Most people don’t accomplish success by taking the easy way out, shying away from new tasks, or avoiding challenging and difficult scenarios. And I don’t refer to success in the oft-used reference to wealth, fame, or professional advancement, but rather that which you are capable of and desire, in the absence of the neurotic thinking and behavior that preclude their attainment. Most meaningful accomplishments take a lot of hard work, whether it’s a degree, relationship, becoming skilled at a craft, building a home, etc. And, I’d bet that most people don’t sit on their deathbed with the sole regret that life had been freer of hassles.

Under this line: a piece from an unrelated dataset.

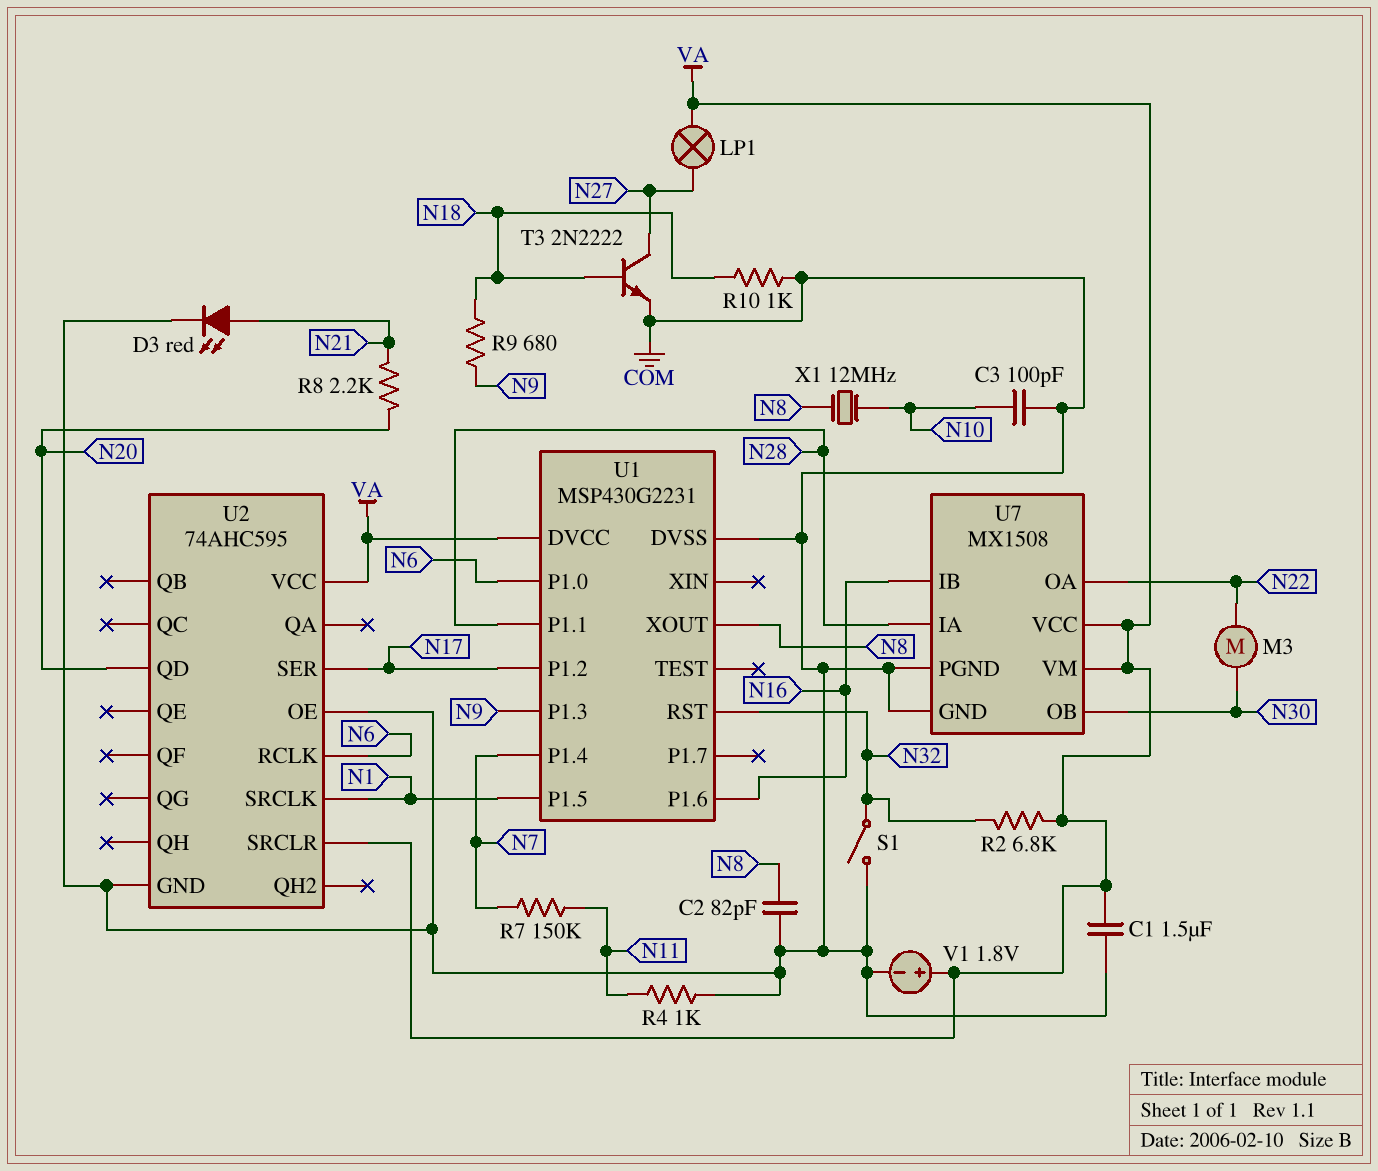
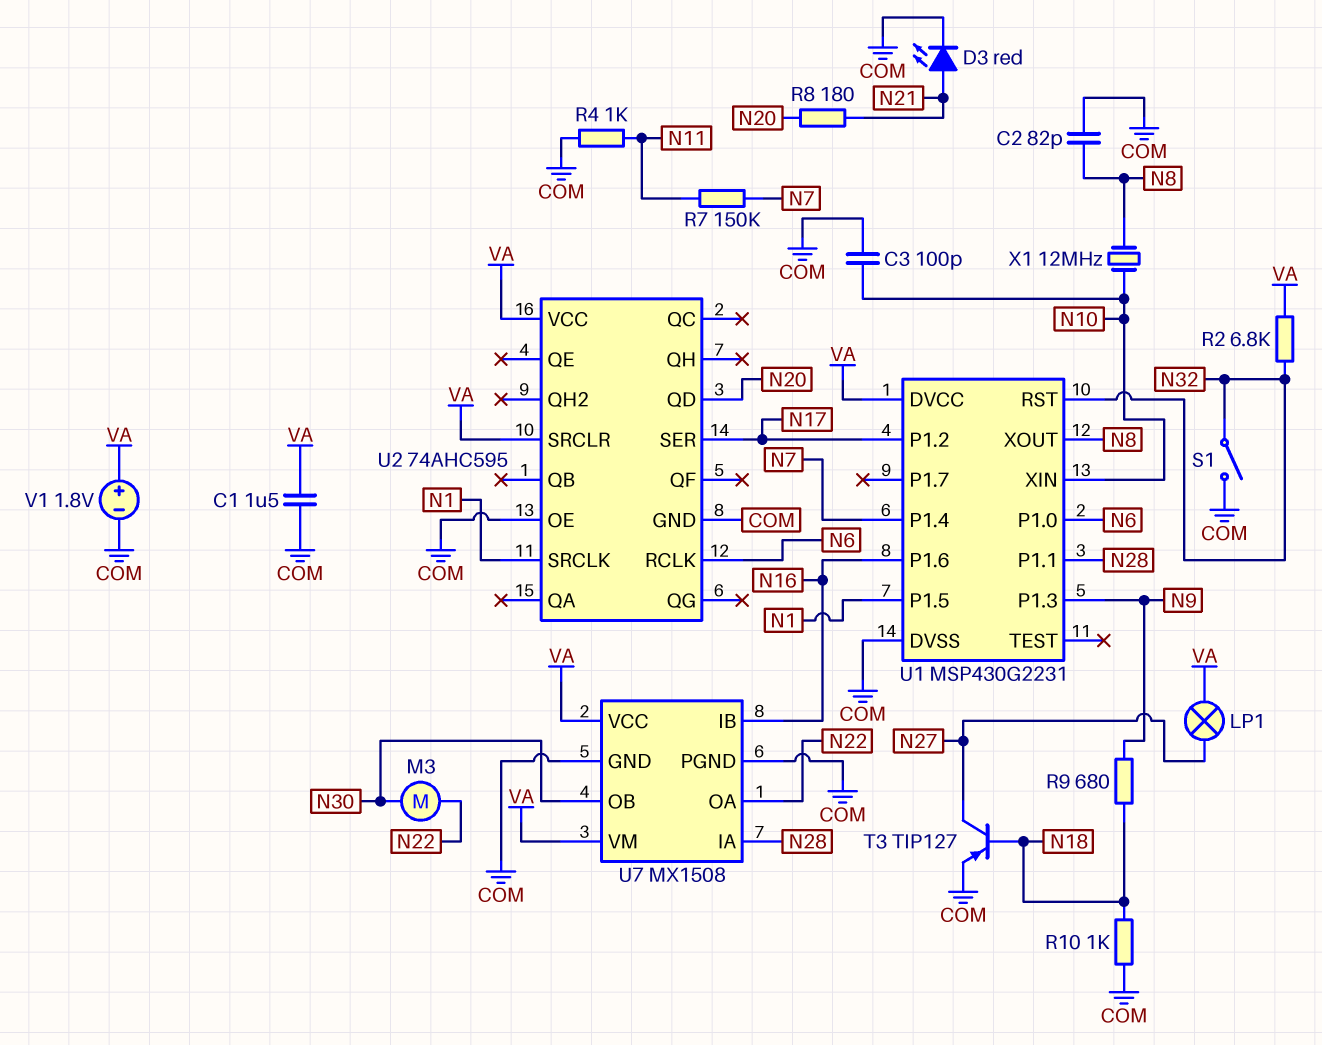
R8: 2.2k (N20, N21) -> 180 (N20, N21)
T3: NPN 2N2222 (B N18, C N27, E COM) -> PNP TIP127 (B N18, C N27, E COM)
U1 pin XIN: none -> N10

While comfort is usually preferable, its unfettered chase will limit what you see, do, and feel. In fact, discomfort intolerance has been linked to the behavior of sticking to familiar routines, even when people feel like they are in a rut! Moreover, when you spend your days demanding comfort, you will likely not fare well when life is not comfortable, as is inevitable for everyone at some point. Tolerance, on the other hand, is the acceptance of reality, thinking that puts us in a better position to deal with the vicissitudes of life.
We can start our cultivation of discomfort tolerance by accepting a basic component of reality…life is not always comfortable or pleasant. Life is hard. Sometimes the easiest way is not best for us, and we would be far better off to withstand uneasiness or vexations, and to push ourselves to do something. You might also increase your ability to tolerate discomfort by actively seeking out frustrating experiences. For example, you might commute home at the height of rush hour, volunteer for an annoying or difficult task at work, or pick up that unfinished project that you have been telling yourself that you just haven’t been in the mood to do it.
The world is at your fingertips…if you can stand it.